Final answer:
To solve the quartic equation 49x⁴ - 100 = 0, we recognize it as a difference of squares and factor it into (7x² - 10)(7x² + 10), then solve the resulting quadratic equations to find four solutions, which are the positive and negative square roots of 10/7.
Step-by-step explanation:
- The question provided is asking to solve a quartic equation of the form 49x⁴ - 100 = 0. Although the additional information provided seems to reference various quadratic equations, the actual equation in question is quartic, meaning it has a variable raised to the fourth power. To solve the equation 49x⁴ - 100 = 0, we can apply methods similar to solving quadratic equations, like factoring, completing the square, or using the quadratic formula.
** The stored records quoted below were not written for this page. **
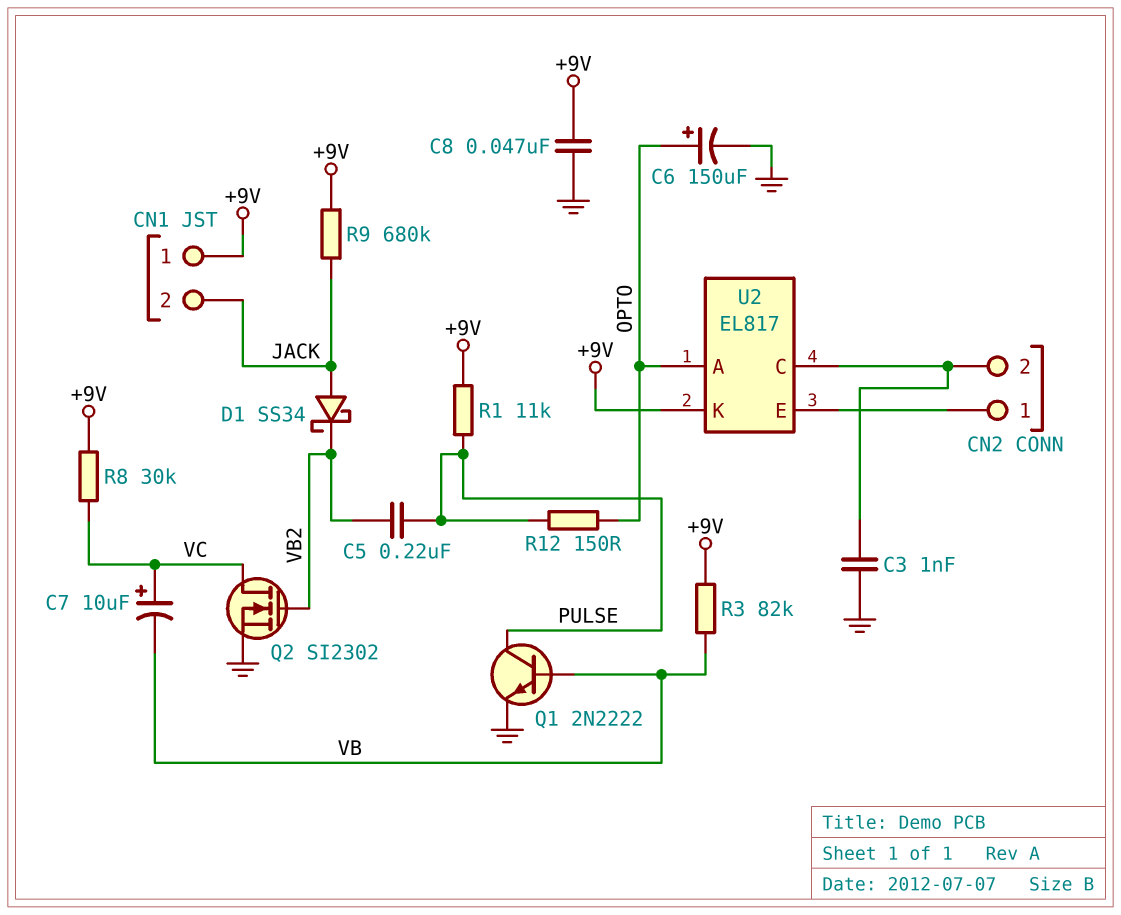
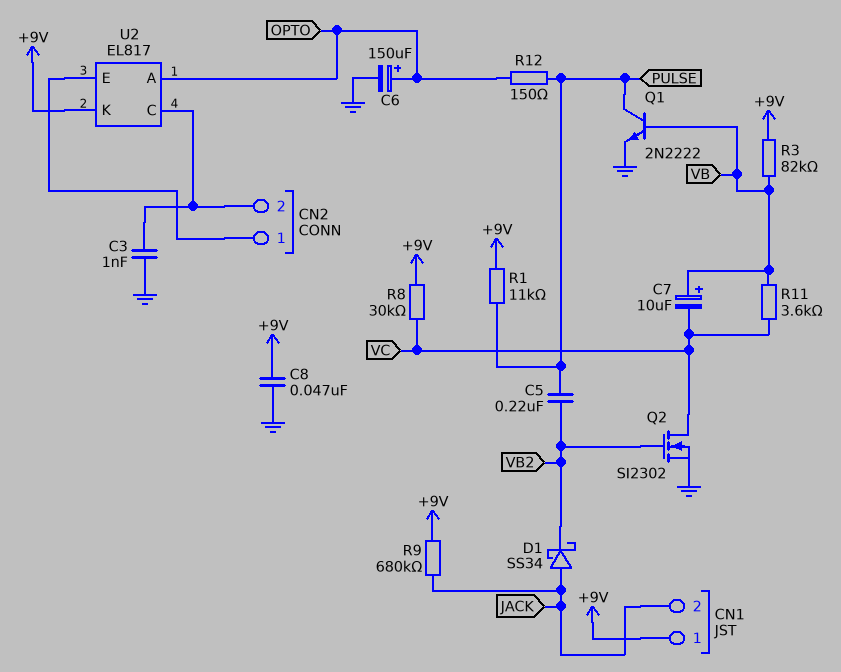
C7: 10uF (plus VC, minus VB) -> 10uF (plus VB, minus VC)
R11: none -> 3.6k (VB, VC)

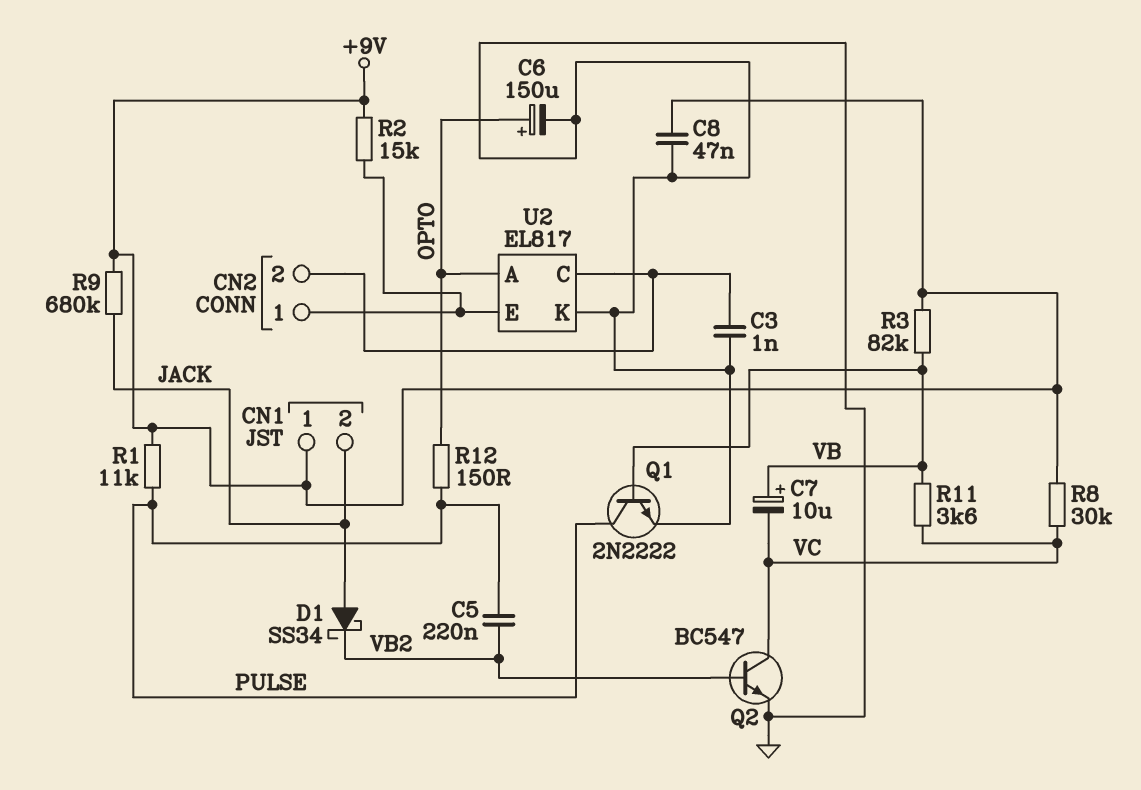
Q2: NMOS SI2302 (G VB2, D VC, S GND) -> NPN BC547 (B VB2, C VC, E GND)
R2: none -> 15k (+9V, CN2/1)
U2 pin K: +9V -> GND

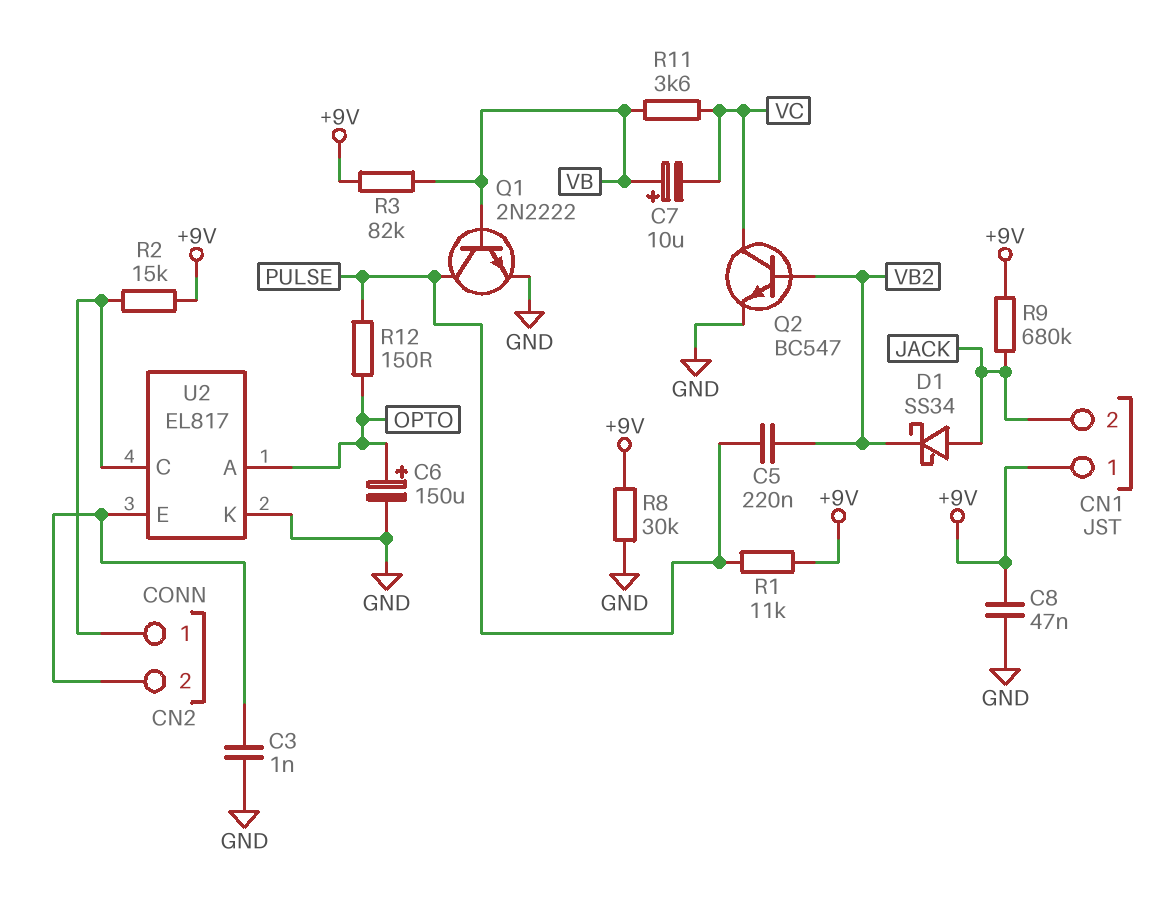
R8: 30k (+9V, VC) -> 30k (+9V, GND)
U2 pin C: CN2/2 -> CN2/1
U2 pin E: CN2/1 -> CN2/2

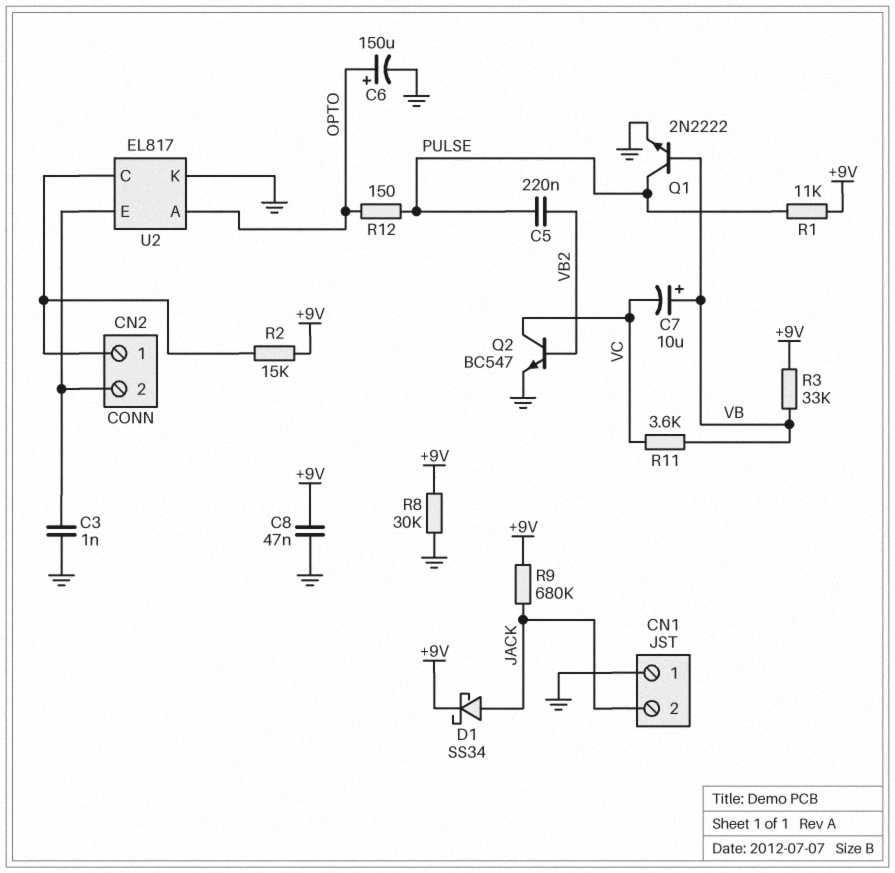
CN1 pin 1: +9V -> GND
D1: schottky SS34 (A JACK, K VB2) -> schottky SS34 (A JACK, K +9V)
R3: 82k (+9V, VB) -> 33k (+9V, VB)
However, since this is a quartic equation, we would typically look to factor it into a product of quadratics or use specialized techniques for higher-order polynomials.
- Here's a step-by-step example of factoring the given quartic equation:
- Start with the equation 49x⁴ - 100 = 0.
- Notice that this is a difference of squares, as 49x⁴ is the square of (7x²) and 100 is the square of 10.
- Factor the equation as (7x² - 10)(7x² + 10) = 0.
- Solve for x by setting each factor equal to 0, leading to two separate equations: 7x² - 10 = 0 and 7x² + 10 = 0.
- Solve each quadratic equation for x. The solutions are x = ±√(10/7) and x = ±√(10/7).
- Thus, the four solutions are the positive and negative square roots of 10/7.